= Joseph Strelley Harris =

Pastoralist and resident magistrate in Western Australia

Joseph Strelley Harris (1811–1889) was a pastoralist in Western Australia. Between 1840 and 1888, he was a resident magistrate, serving in the towns of Williams, Toodyay, Busselton and Kojonup.

==Early life==

Harris was born on 23 November 1811 to Dr Joseph Harris and Lucy ( Strelley). In 1833, he arrived with his parents at Fremantle on , and moved to Guildford.

==Drover and pastoralist==

In 1838 he was contracted to deliver mail from Albany to Perth, and in 1839 pioneered the droving of sheep from Albany to the Avon and Swan districts. He also drove stock from Swan to York, although losing many of them to poison.

By 1839, Harris was a pastoralist at the farming town of Williams. While based there he met with the botanist James Drummond who was on one of his collecting expeditions from his home Hawthornden in Toodyay. The men shared an interest in the causes of stock poisoning and conducted experiments with the known poison plants in the region.

==Resident magistrate==

In 1840 Harris was appointed acting resident magistrate in Williams, then resident magistrate in Toodyay from 1850 until early 1861 when he was transferred to Busselton. He also served at Kojonup for a time. Although known for his sociability, Harris was regarded as an,

eccentric, tactless man, unpopular with people in authority for the unsolicited advice he offered, on subjects ranging from roadmaking to Aboriginal farm settlements, and from mail routes to commercial hunting of kangaroos [...].
 However, as a former pastoralist and drover, Harris must have gained practical experience about some of these matters before becoming involved with government bureaucracy.

===Toodyay===

Harris arrived in Toodyay in August 1850 following the death of the previous resident magistrate, Frederick Slade. Slade and those before him had been retired naval or army officers who had been granted large tracts of land in lieu of a pension. Their role was to represent the law and provide annual reports about the district to the colonial secretary. Initially, while the population was relatively small, the workload was light and business was conducted from home. When Harris arrived he found there was no residence for the magistrate so he had to stay in one of the wayside inns. This was the cause of one of his early altercations with the locals. He found these establishments lacking suitable accommodation for travellers, so on 30 December, the day licenses were renewed and when the locals came to town to celebrate the end of the year, he refused to grant the inn owners their license to trade. This resulted in an uproar, with a petition circulated on New Year's Day refuting his claims.

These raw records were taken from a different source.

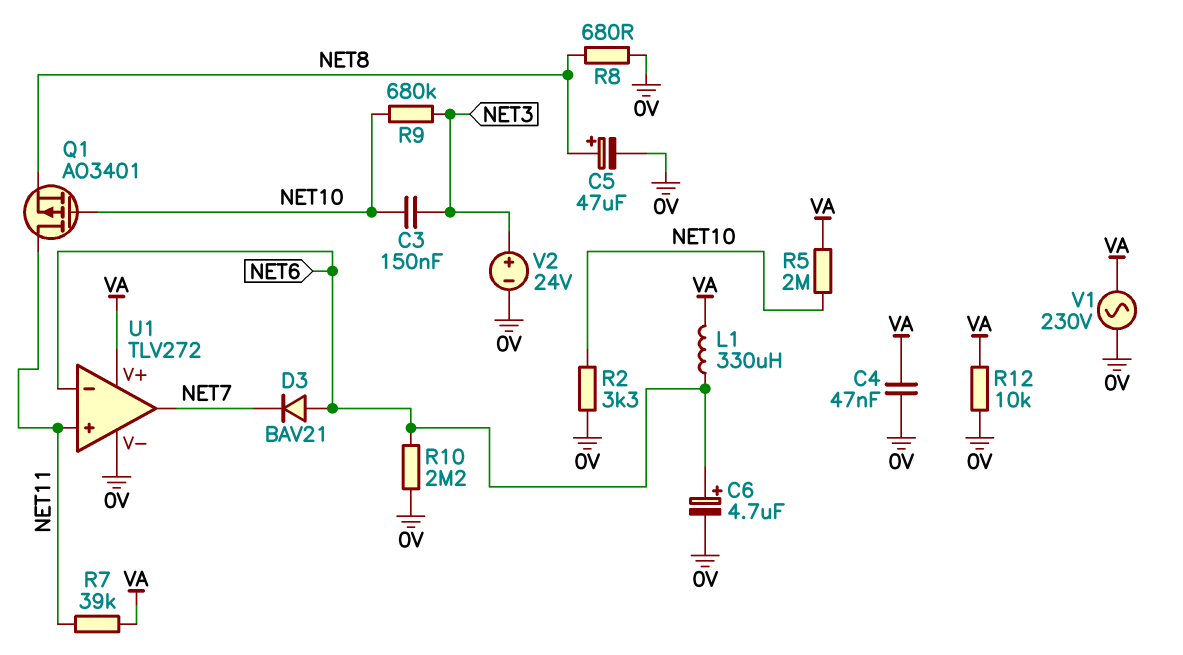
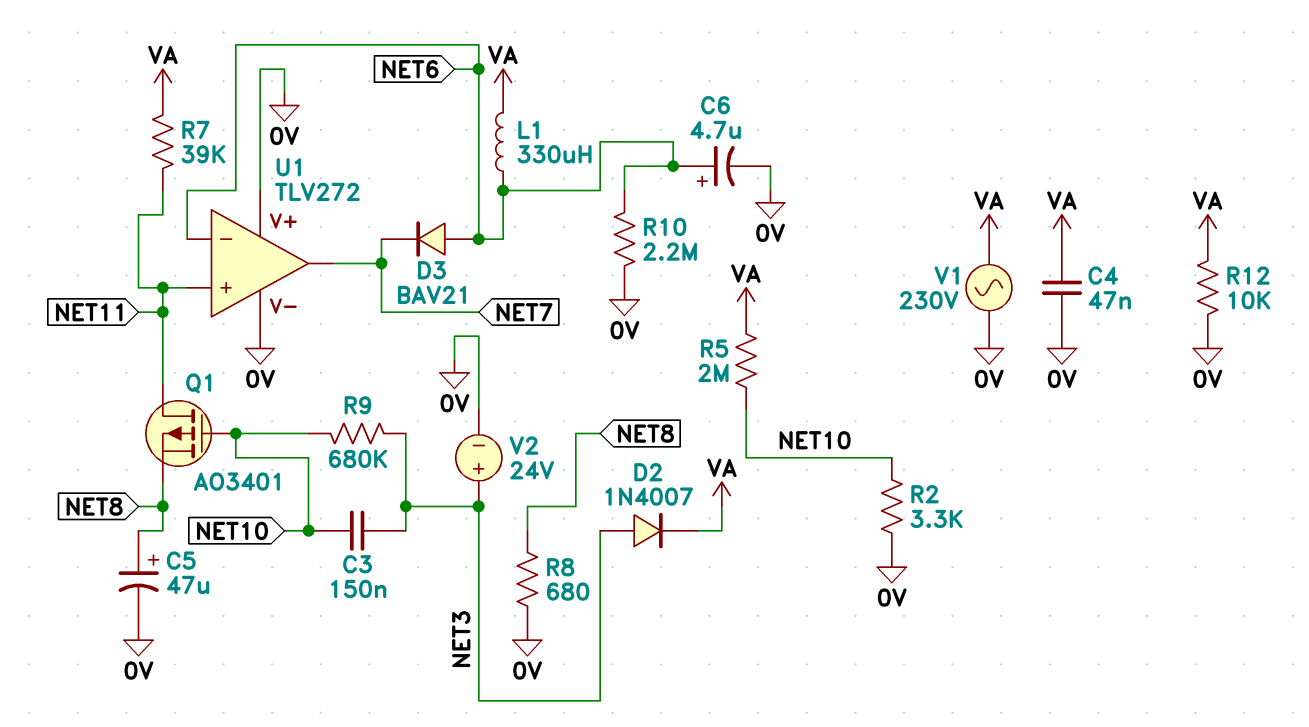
D2: none -> diode 1N4007 (A NET3, K VA)
U1 pin V+: VA -> 0V

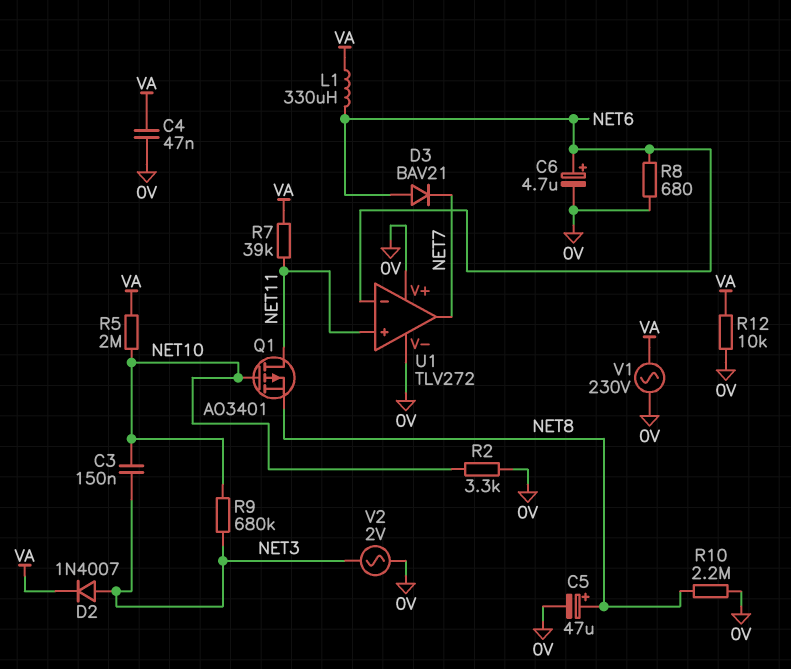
R8: 680 (0V, NET8) -> 680 (0V, NET6)
R10: 2.2M (0V, NET6) -> 2.2M (0V, NET8)
V2: 24V (plus NET3, minus 0V) -> AC 2V (0V, NET3)

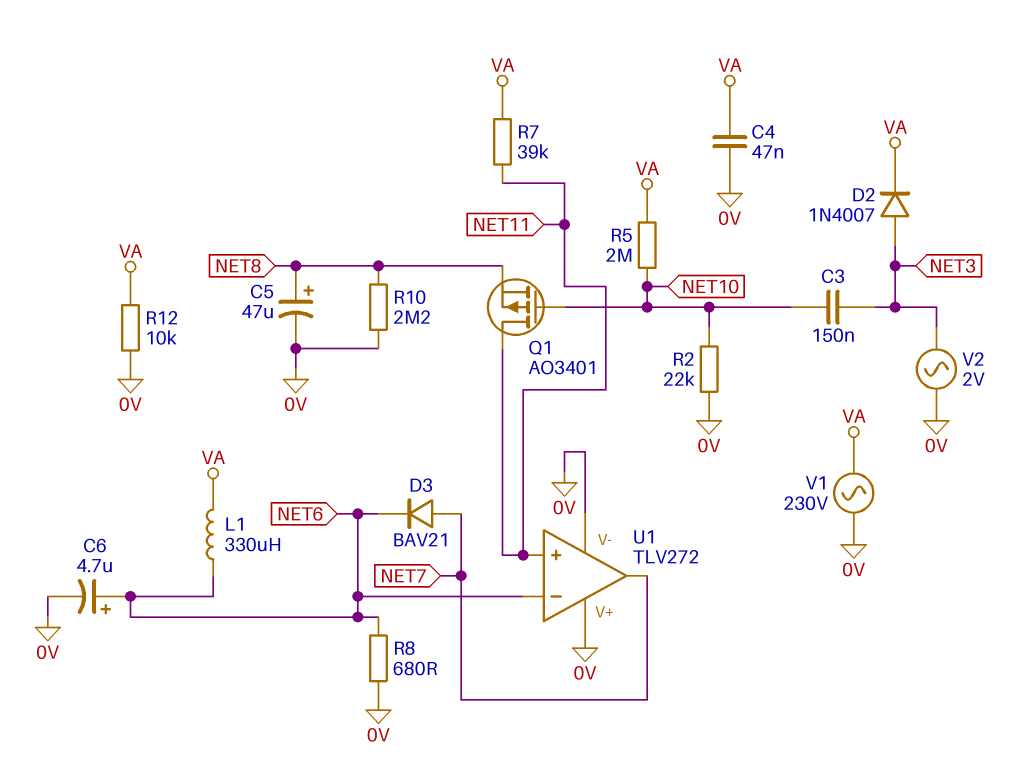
D3: diode BAV21 (A NET6, K NET7) -> diode BAV21 (A NET7, K NET6)
R2: 3.3k (0V, NET10) -> 22k (0V, NET10)
R9: 680k (NET3, NET10) -> none

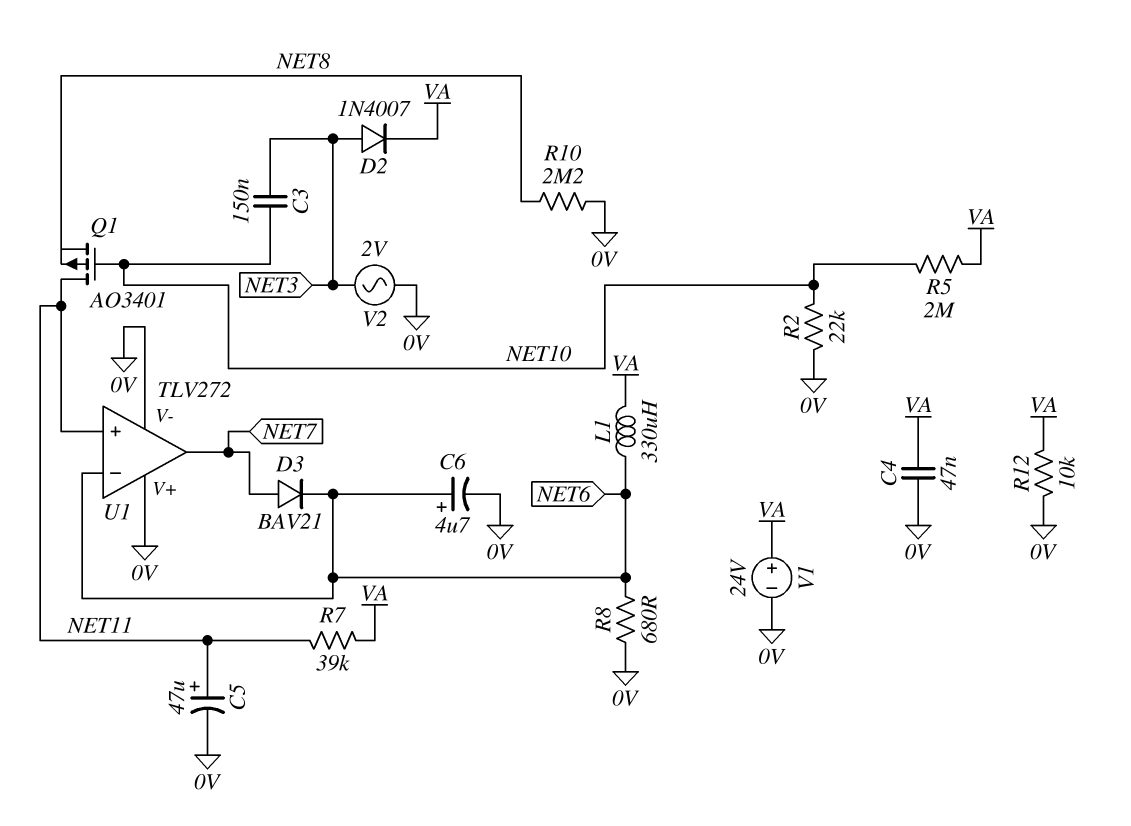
C5: 47uF (plus NET8, minus 0V) -> 47uF (plus NET11, minus 0V)
V1: AC 230V (0V, VA) -> 24V (plus VA, minus 0V)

Harris rented a cottage from James Drummond Jnr of Hawthornden, and as his workload increased he engaged John Acton Wroth as his secretary and clerk in court.

In June 1850 convicts had begun arriving in the Swan River Colony and were despatched to the rural settlements, including Toodyay, where a temporary hiring depot were set up in what is now West Toodyay. Harris was charged with finding a suitable place for a permanent convict hiring depot, and in 1852 a site was selected 2 mi upstream from the town.

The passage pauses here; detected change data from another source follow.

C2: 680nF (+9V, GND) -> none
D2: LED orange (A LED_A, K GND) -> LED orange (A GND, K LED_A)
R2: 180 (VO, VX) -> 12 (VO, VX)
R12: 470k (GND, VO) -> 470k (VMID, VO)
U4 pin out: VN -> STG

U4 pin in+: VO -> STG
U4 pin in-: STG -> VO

As Harris settled into his role and was able to assess local conditions he reported back to the colonial government with suggestions for improvements. This included the need for a better route to Toodyay to avoid the steep descent at Jimperding. A new route was eventually surveyed that passed through the depot site before heading to the Toodyay settlement. Originally called New Road, it was renamed Stirling Terrace after the new town of Newcastle, gazetted in 1860, was established around the convict depot.

Some of Harris's proposals to the government related to bushfire control. This was a necessity given the destructive fires that regularly occurred during the hot dry summer season. After a particularly destructive bushfire in November 1850, Harris wanted an Act of Council that would require settlers to create firebreaks around their properties and along the lines of roads, whether public or private; and to compel settlers to provide assistance to their neighbours if there was a fire within two or three miles of their property. Failure to help would incur a heavy fine.

Another initiative was a fire brigade, made up of ticket-of-leave holders and Aboriginals, that could be hired from the depot. The brigade received rations and a small monthly allowance from the government. When there were no destructive fires during the 1852–53 summer Harris reported that "the warm and well clothed appearance of the country now, as compared to its blackened face three years back, ought to be convincing proof of the utility of the Fire Brigade." The following year Governor Charles Fitzgerald ended the contribution, as a cost-cutting measure and because of concern settlers in other towns might want to set up fire brigades requiring government support. As the government had assigned extra police to the Toodyay and Northam area, it instructed that daily bushfire patrols were to be added to their duties in summer, including the apprehension of anyone found deliberately lighting a fire. There were bad feelings between the police and Harris, and when a huge bushfire broke out and burnt a large swathe of countryside from Northam to Bolgart (a settlement north of Toodyay), the police made no attempt to find the culprit. After this Harris gained permission for the convicts at the depot to be called out to fight fires. After the devastation of the 1856 Coondle bushfire, local fire-fighting teams were organised by the leading settlers in the district.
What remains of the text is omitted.